18 julio, 2011

Des Hommes et des Dieux , un film de Xavier Beauvois (2010)

 
Las reflexiones que nos entrega la película de Xavier Beauvois “Des Hommes et des Dieux” son ciertamente un regalo al pensamiento y un llamado a la filosofía contemporánea para considerar en su semántica al fenómeno que ha sido probablemente el más manifiestamente representativo de la cultura del siglo XX: el cine. Es con tal pretensión que se busque en lo que sigue argumentar dicho vínculo para luego dar paso al análisis de la película en cuestión, replicando de este modo lo que Edgardo Gutiérrez desarrollara en su libro “Cine y percepción de lo real”.
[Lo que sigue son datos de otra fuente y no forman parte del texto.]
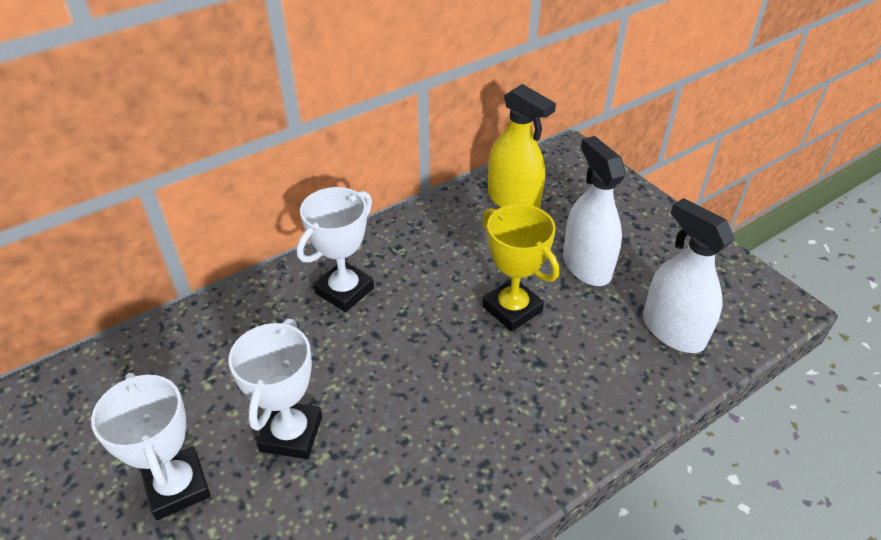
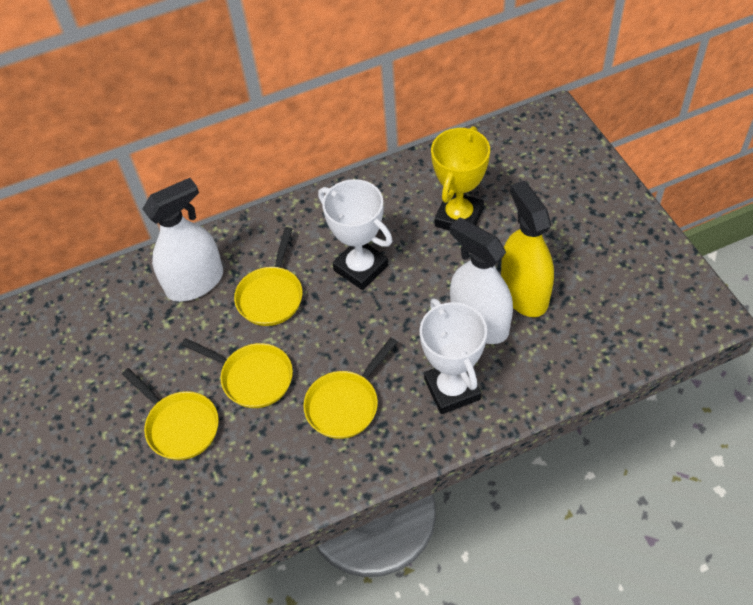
white trophy: 3 -> 2
yellow pan: 0 -> 4

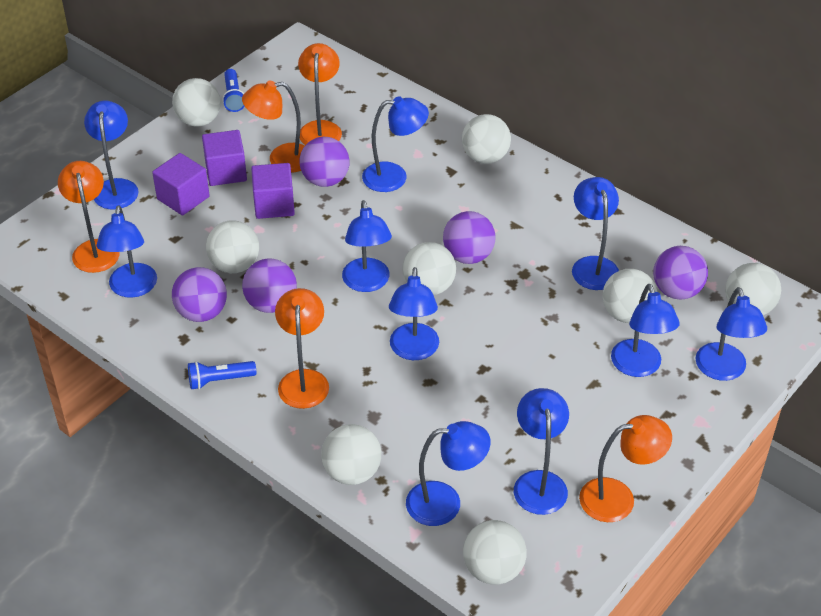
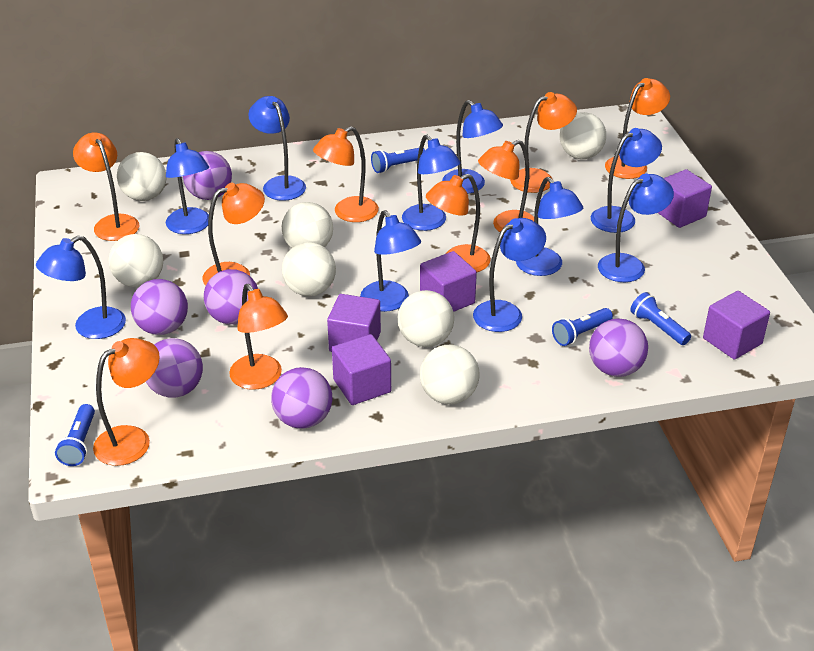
blue flashlight: 2 -> 4
orange lamp: 5 -> 9
purple ball: 5 -> 6
purple cube: 3 -> 5
white ball: 8 -> 7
Para Merleau-Ponty y la fenomenología en su conjunto, la filosofía racionalista presenta un rasgo de agotamiento al colocar la conciencia fuera del mundo y su intento deliberado por objetivar la realidad sensible. De ahí que para el francés la tarea de la filosofía contemporánea no consista ya en encadenar conceptos abstractos, sino en describir lo que está entre la conciencia y el mundo, construyendo un puente que, como digiera Heidegger, nos hace retornar a la cosa misma. Así, este fenómeno que armoniza a la razón con la realidad fenoménica se convierte para Merleau-Ponty en “cinematográfico por excelencia” y no es casual entonces que esta corriente filosófica se haya desarrollado precisamente en la era del cine.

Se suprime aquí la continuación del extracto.